António Pacheco foi uma das grandes referências nos anos 1980 e 1990, jogou no Portimonense e Benfica, entre outros, e abre o coração em entrevista ao jornal A BOLA. Fala da atualidade do Benfica, clube do qual é sócio há 36 anos, elogia Rui Costa, Roger Schmidt e António Silva e recua ao passado para recordar pistolas, bruxarias, ácido nos jogos contra o FC Porto nas Antas.
– Como se vive este Portimonense-Benfica, quando tão pouco falta para o fim do campeonato, em Portimão?
– As conversas sobre o jogo são as normais e a verdade é que as pessoas também desistiram cedo de tentar ir ao estádio porque facilmente perceberam que os bilhetes foram todos vendidos. A euforia viveu-se mais há alguns dias.
– E como é que a equipa do Benfica estará a viver esta ansiedade?
– Esta pressão, esta ansiedade, esta euforia… Toda ela é muito mais exterior do que interior. Os jogadores encaram isto com normalidade. Têm noção da responsabilidade do momento, mas ser jogador do Benfica é isto mesmo: ter de encarar os jogos todos com normalidade e tranquilidade porque são sempre jogos para ganhar, sejam eles quais forem. A experiência adquirida pelos jogadores em clubes grandes permite-lhes fazer a uma boa gestão emocional dos momentos.
– Que ambiente tens encontrado na Luz nos jogos a que tens assistido no camarote presidencial?
– O presidente [Luís Filipe] Vieira já o fazia [convites], nem sempre no camarote presidencial. E o Rui [Costa] optou agora por trazer para o camarote presidencial ex-jogadores e ex-colegas, glórias do clube. Dá-me a sensação de que o Rui se sente bem ao lado de quem o respeita e gosta dele.
– Jogaste com Rui Costa e agora como o vês como presidente?
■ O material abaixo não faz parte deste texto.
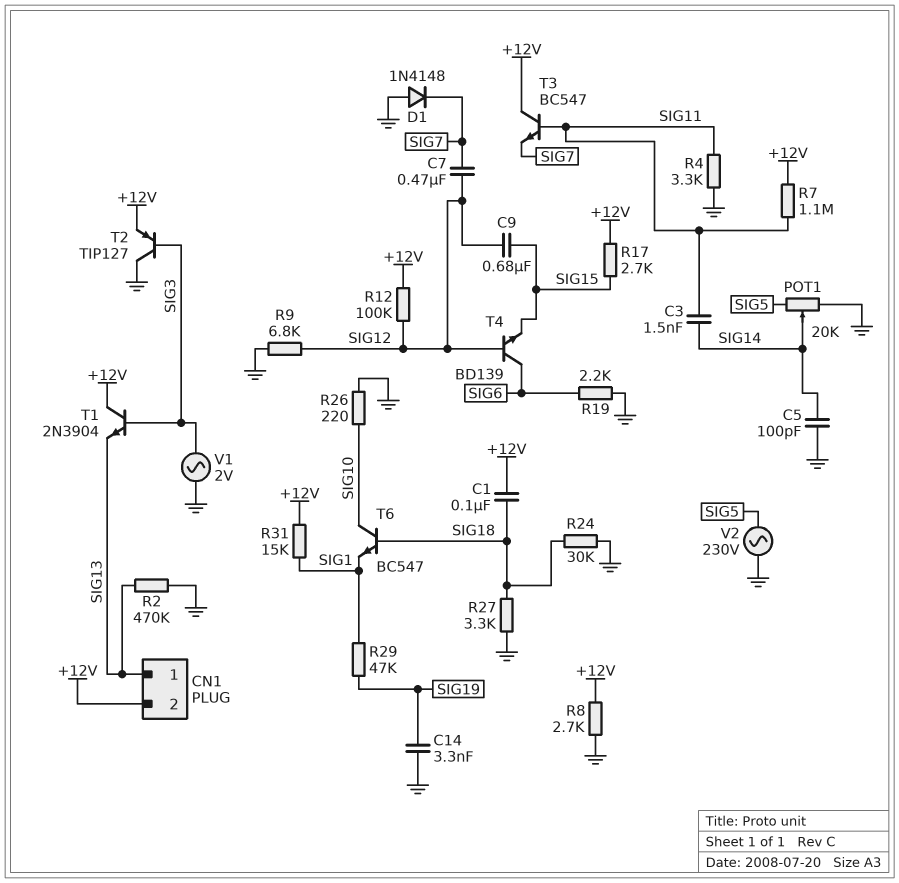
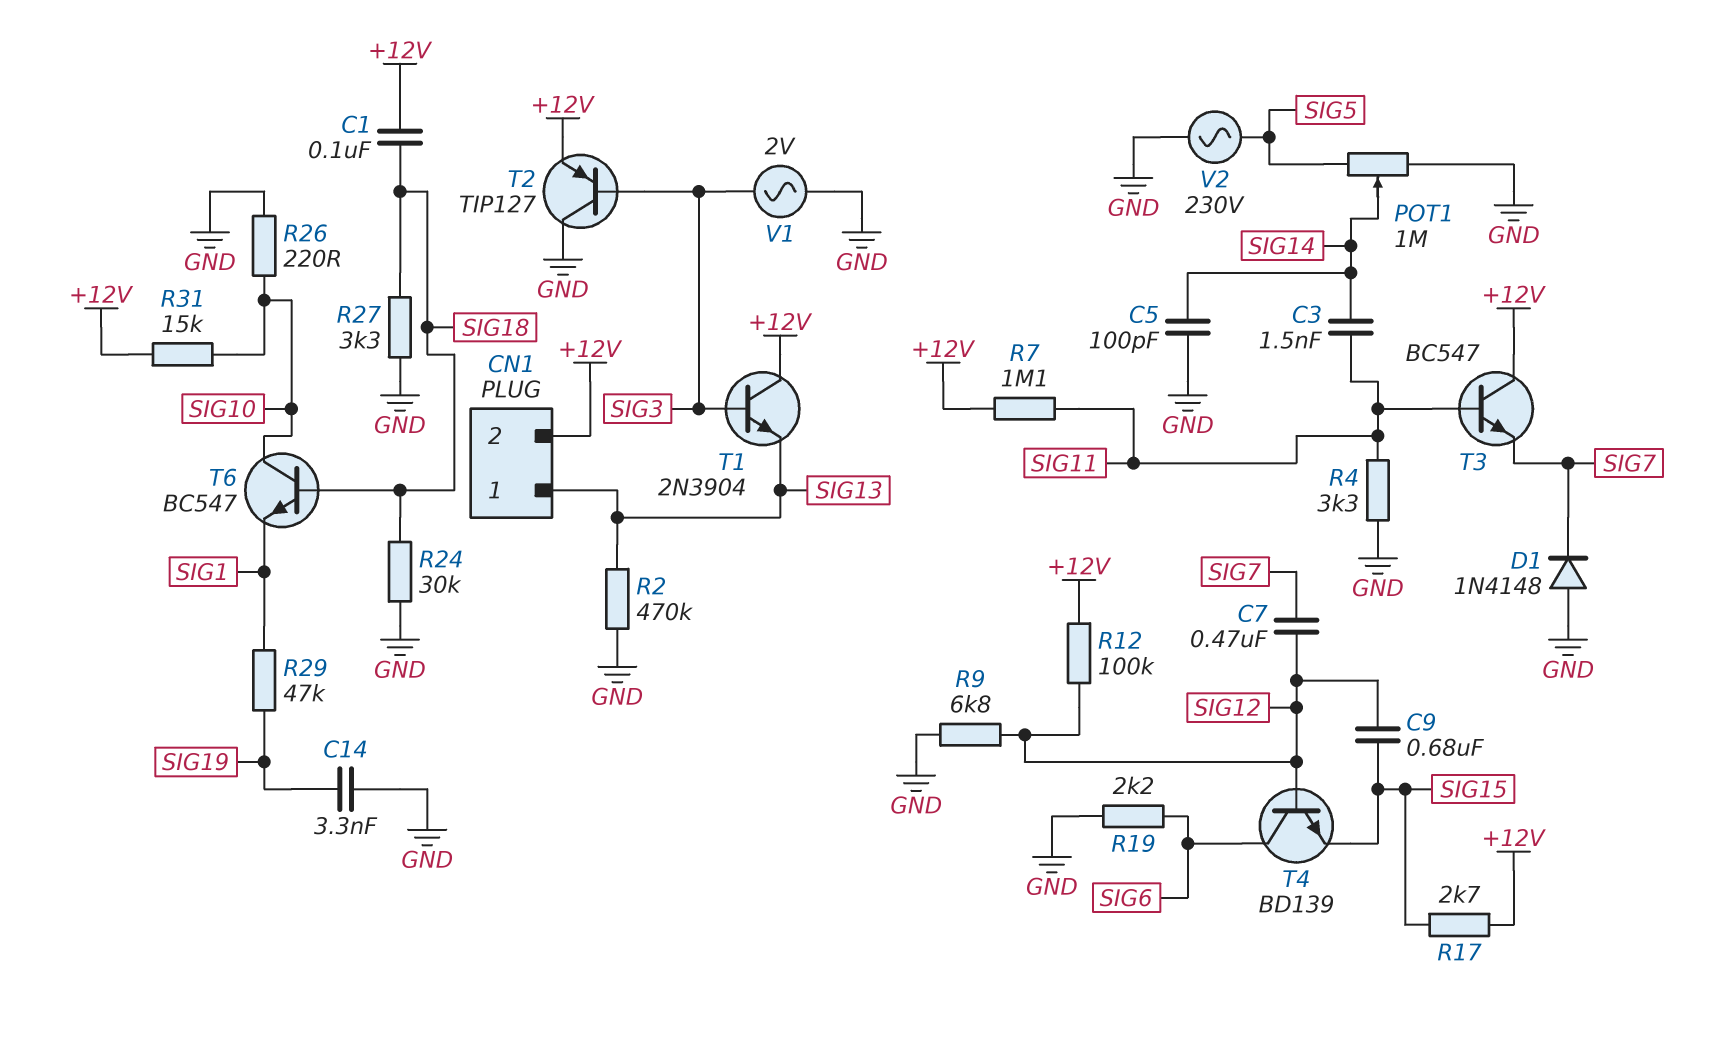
POT1: 20k (GND, SIG5, wiper SIG14) -> 1M (GND, SIG5, wiper SIG14)
R8: 2.7k (+12V, GND) -> none
R31: 15k (+12V, SIG1) -> 15k (+12V, SIG10)

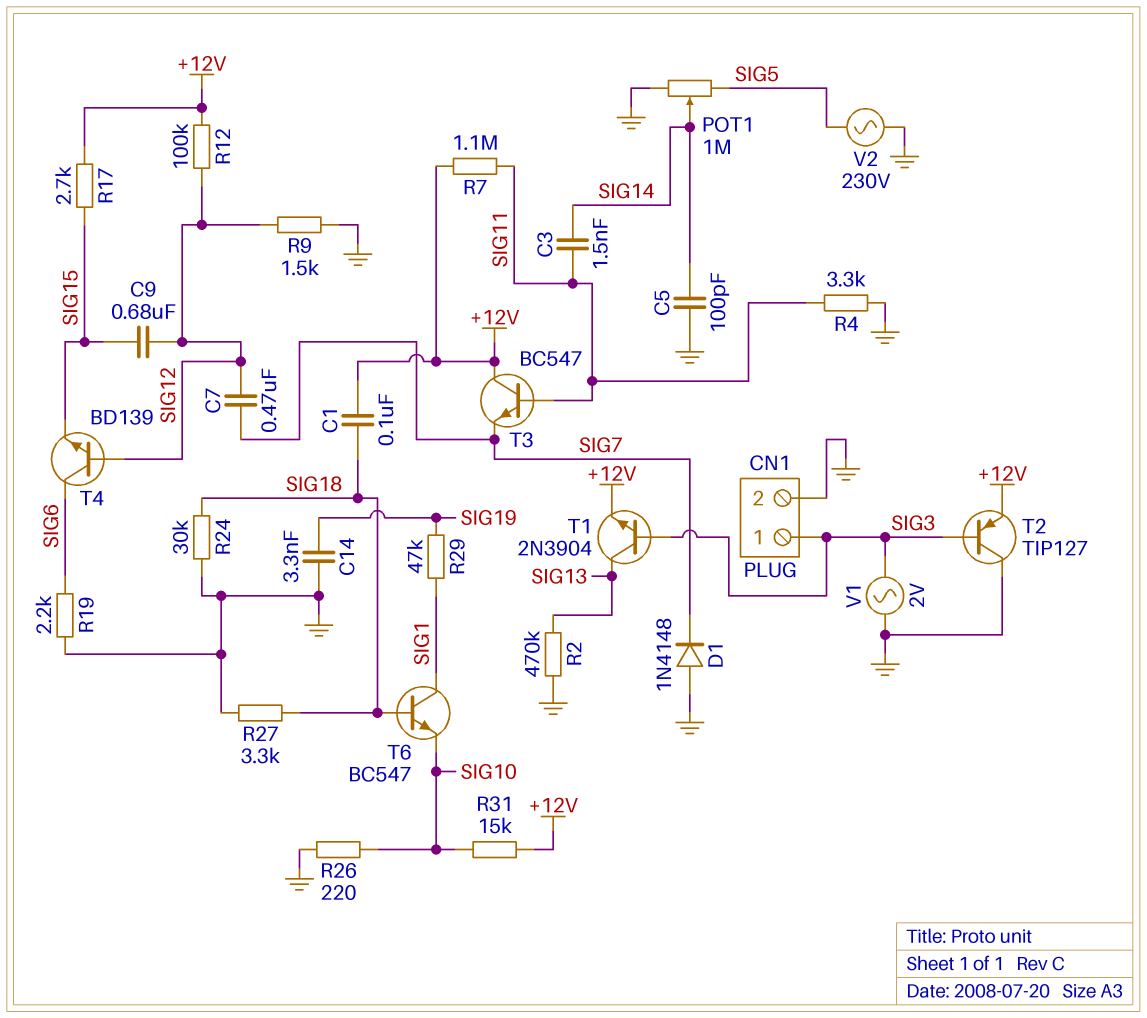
CN1 pin 1: SIG13 -> SIG3
CN1 pin 2: +12V -> GND
R9: 6.8k (GND, SIG12) -> 1.5k (GND, SIG12)
T1: NPN 2N3904 (B SIG3, C +12V, E SIG13) -> NPN 2N3904 (B SIG3, C SIG13, E +12V)
T6: NPN BC547 (B SIG18, C SIG10, E SIG1) -> NPN BC547 (B SIG18, C SIG1, E SIG10)

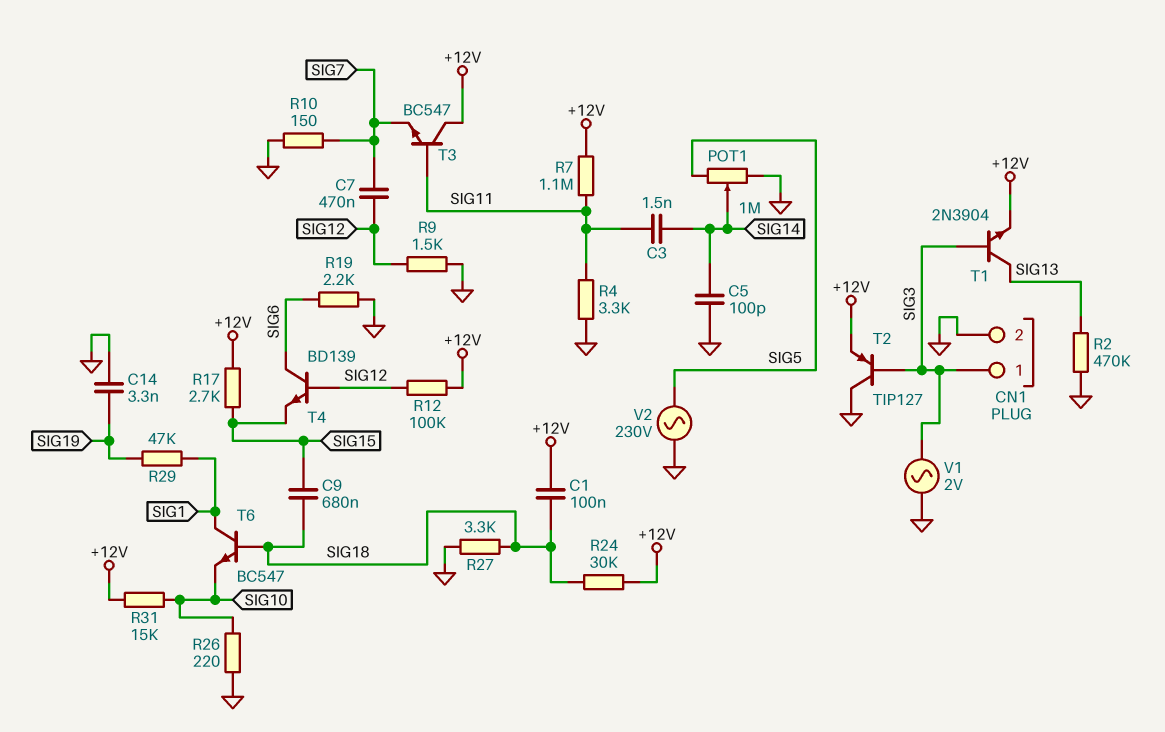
C9: 680nF (SIG12, SIG15) -> 680nF (SIG15, SIG18)
D1: diode 1N4148 (A GND, K SIG7) -> none
R10: none -> 150 (GND, SIG7)
R24: 30k (GND, SIG18) -> 30k (+12V, SIG18)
– Não vou falar dele como jogador porque toda a gente sabe o que ele foi. O Rui Costa presidente, felizmente para o futebol português, é uma lufada de ar fresco porque muito sinceramente já deixei de jogar há 22 anos e isto é sempre mais do mesmo que eu via nos anos 1970 e 1980. Espero que o Rui [Costa] consiga promover o regresso de pessoas que sabem respeitar o futebol, e que elas se candidatem aos clubes.
– Num primeiro ano com um treinador estrangeiro, o Benfica pode ser campeão.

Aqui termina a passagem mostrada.